Patients with heart failure may also develop pulmonary congestion, which could cause CSA. Sleep apnea causes overworking of the heart and could potentially cause cardiovascular problems, if not worsen those already present. Sleep apnea tests should be suggested to patients with underlying conditions to reduce the risk of further heart damage. 

Effects of Sleep Apnea  

Sleep apnea effects include, but are not limited to, lower oxygen levels, increased cardiac output, and increased blood pressure. All of these symptoms are harmful, especially to patients with coronary disease. The effects of obstructive sleep apnea in cardiac patients can be ranked as immediate, intermediate, and chronic. Direct effects include lower oxygen and carbon dioxide levels, intrathoracic pressure swings, and fluctuations in the autonomic nervous system.   
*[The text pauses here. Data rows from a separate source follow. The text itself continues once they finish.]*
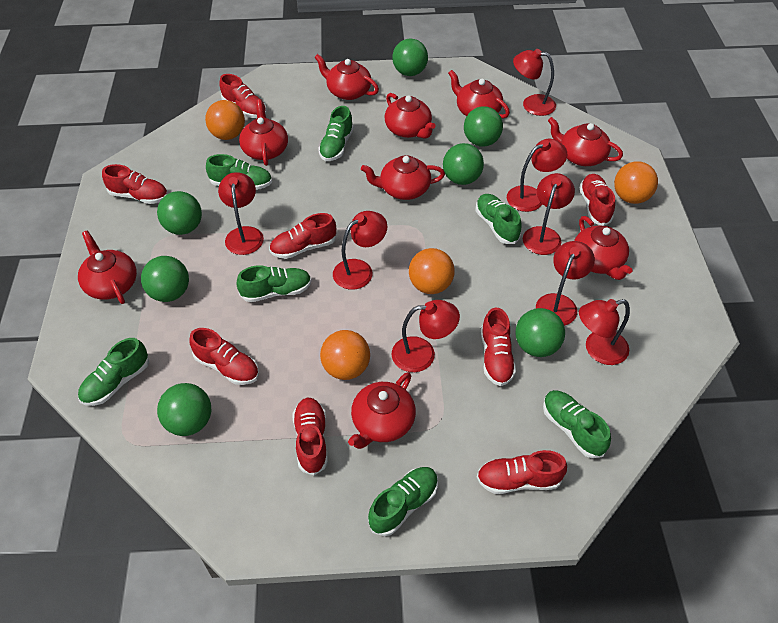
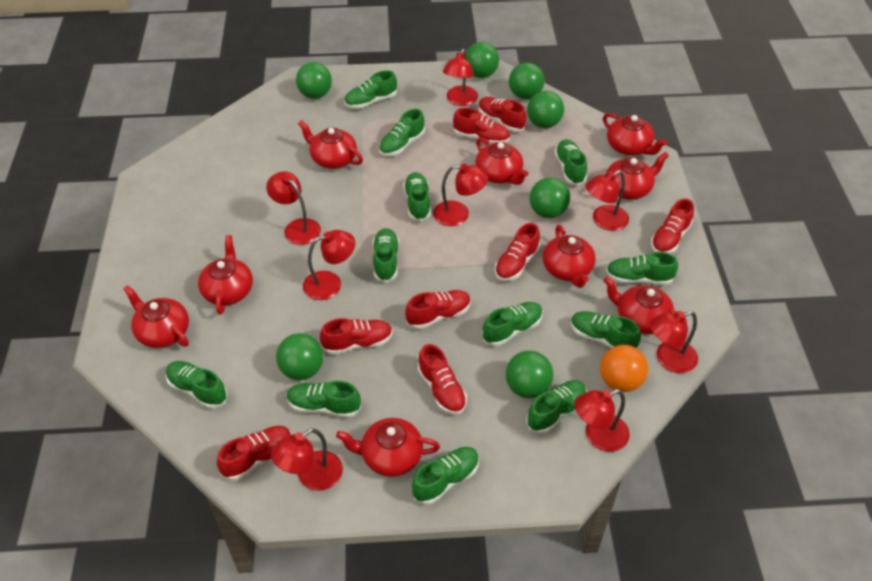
green shoe: 7 -> 12
orange ball: 4 -> 1

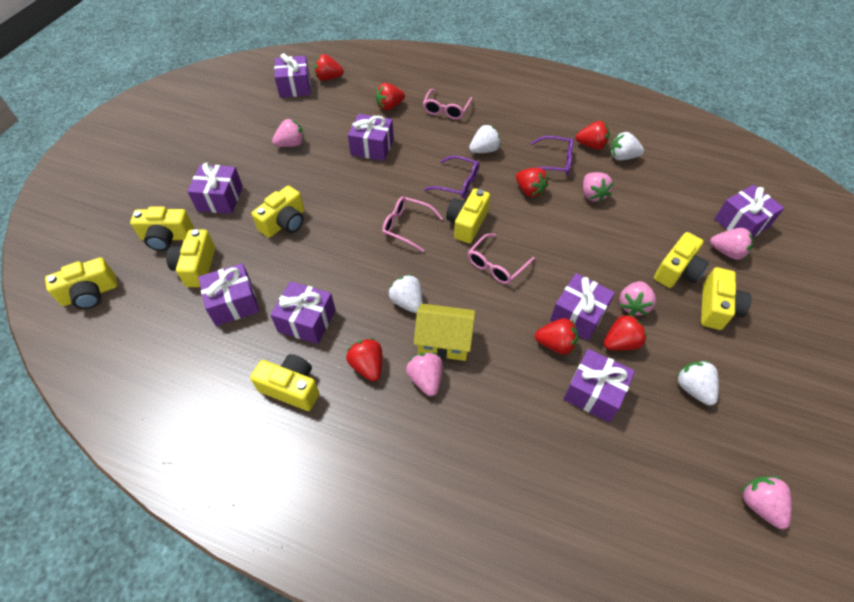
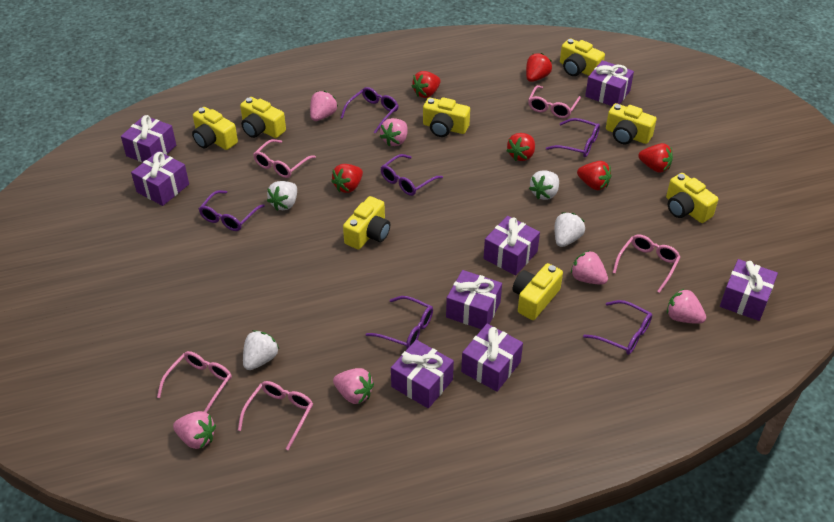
pink glasses: 3 -> 5
purple glasses: 2 -> 6
red strawberry: 7 -> 6
yellow house: 1 -> 0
Intermediate effects include systemic inflammation, oxidative stress, vascular dysfunction, and upregulation of prothrombotic pathways. Chronic effects of sleep apnea include cardiac electrical and structural remodeling. Patients with sleep apnea typically have fatigue, headaches, memory impairment, and tend to snore at night.   

A simple questionnaire for cardiac patients can determine if sleep apnea tests are needed and can serve as a future reference if these symptoms develop later on. Educating patients on the causes, symptoms, and effects of sleep apnea can help decrease this disorder’s prevalence. 

Getting Tested 

Although sleep apnea is associated with many cardiovascular complications, it can often go undiagnosed.

That’s where WatchPAT® ONE can help. Patients can use this test in the comfort of their own beds (especially important in light of the COVID-19 pandemic) and in just a few simple steps, complete their sleep study. Once the test is complete, physicians can review the automatic results and discuss them with the patient.   

With no wait time for the test or the results, no risk of exposure, and no need to mail in any part of the device, WatchPAT® ONE provides a simple solution for your cardiac patients. 

As cardiac patients are vulnerable to sleep apnea, among other conditions, take the opportunity to recommend sleep apnea tests. Diagnosing sleep apnea is the first step to keeping a patient’s health under control and reducing the risk of further complications. A proper diagnosis and taking the time to educate patients is what will get them on the right path toward appropriate treatment and better health.